Measuring roughly 22 metres on its longer axis and 14 metres across, the enclosure is defined not by a standing wall or ditch but by a scarp, a sloped edge cut or worn into the ground, with only a short remnant of an actual bank surviving along its north-eastern arc. That section of bank, still reaching an external height of around 1.4 metres, gives some sense of what the whole perimeter might once have looked like. Enclosures of this kind are among the most common yet least understood monument types in Ireland; they may have served as farmsteads, stock enclosures, or sites of early settlement, and without excavation most refuse to say which.

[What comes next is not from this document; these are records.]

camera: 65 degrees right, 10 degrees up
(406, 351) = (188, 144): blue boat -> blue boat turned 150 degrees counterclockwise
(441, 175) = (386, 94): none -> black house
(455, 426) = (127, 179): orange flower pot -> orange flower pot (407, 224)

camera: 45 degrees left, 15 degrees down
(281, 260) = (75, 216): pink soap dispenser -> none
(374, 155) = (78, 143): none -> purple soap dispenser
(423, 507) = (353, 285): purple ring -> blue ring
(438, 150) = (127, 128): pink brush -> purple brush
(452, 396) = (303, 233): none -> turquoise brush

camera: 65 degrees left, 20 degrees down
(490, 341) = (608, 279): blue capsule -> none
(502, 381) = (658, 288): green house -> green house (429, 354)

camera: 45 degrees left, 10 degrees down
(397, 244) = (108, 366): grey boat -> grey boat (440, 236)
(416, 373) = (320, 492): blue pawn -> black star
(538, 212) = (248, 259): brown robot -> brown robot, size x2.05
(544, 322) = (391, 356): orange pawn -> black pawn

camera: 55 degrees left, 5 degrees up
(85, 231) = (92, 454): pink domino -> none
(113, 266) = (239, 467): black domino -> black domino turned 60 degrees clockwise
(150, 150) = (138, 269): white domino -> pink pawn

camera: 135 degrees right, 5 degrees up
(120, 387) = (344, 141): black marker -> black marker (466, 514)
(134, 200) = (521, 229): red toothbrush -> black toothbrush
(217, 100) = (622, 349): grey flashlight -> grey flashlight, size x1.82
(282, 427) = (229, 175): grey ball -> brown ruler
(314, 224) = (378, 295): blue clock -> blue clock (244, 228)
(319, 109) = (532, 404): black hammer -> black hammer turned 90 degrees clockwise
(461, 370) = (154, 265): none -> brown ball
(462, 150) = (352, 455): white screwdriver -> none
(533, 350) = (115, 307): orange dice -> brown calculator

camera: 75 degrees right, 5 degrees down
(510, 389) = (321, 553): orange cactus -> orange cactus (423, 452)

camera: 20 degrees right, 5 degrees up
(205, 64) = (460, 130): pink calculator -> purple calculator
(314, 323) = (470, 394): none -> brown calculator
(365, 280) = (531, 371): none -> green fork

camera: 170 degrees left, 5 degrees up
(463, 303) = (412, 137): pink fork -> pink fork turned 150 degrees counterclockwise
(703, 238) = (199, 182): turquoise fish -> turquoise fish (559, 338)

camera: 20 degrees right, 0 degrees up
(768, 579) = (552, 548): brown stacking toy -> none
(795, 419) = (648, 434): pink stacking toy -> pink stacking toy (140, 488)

What makes this particular example quietly interesting is the way the landscape has rearranged itself around it over centuries. A stream that once ran along the eastern side of the monument has since been diverted and channelled along a nearby field boundary, its original course effectively erased. Between the enclosure and the remnant of an old townland boundary running north-east to south-west, a ramp-like approach has formed at the western side, leading up to an entrance gap roughly 6 metres wide. Whether that gap is original or a later breach is unclear, but the ramp gives the entrance an accidental formality. To the south-west, a gentle scarp rings a broad depression in the ground that may once have been an ox-bow lake, the curved remnant of a former river meander left behind when the stream shifted course. The interior of the enclosure itself slopes down unevenly to the west, and erosion has worn the northern and eastern edges considerably. Forestry planted to the south-east now frames the site on one side, quietly closing off what was once open ground.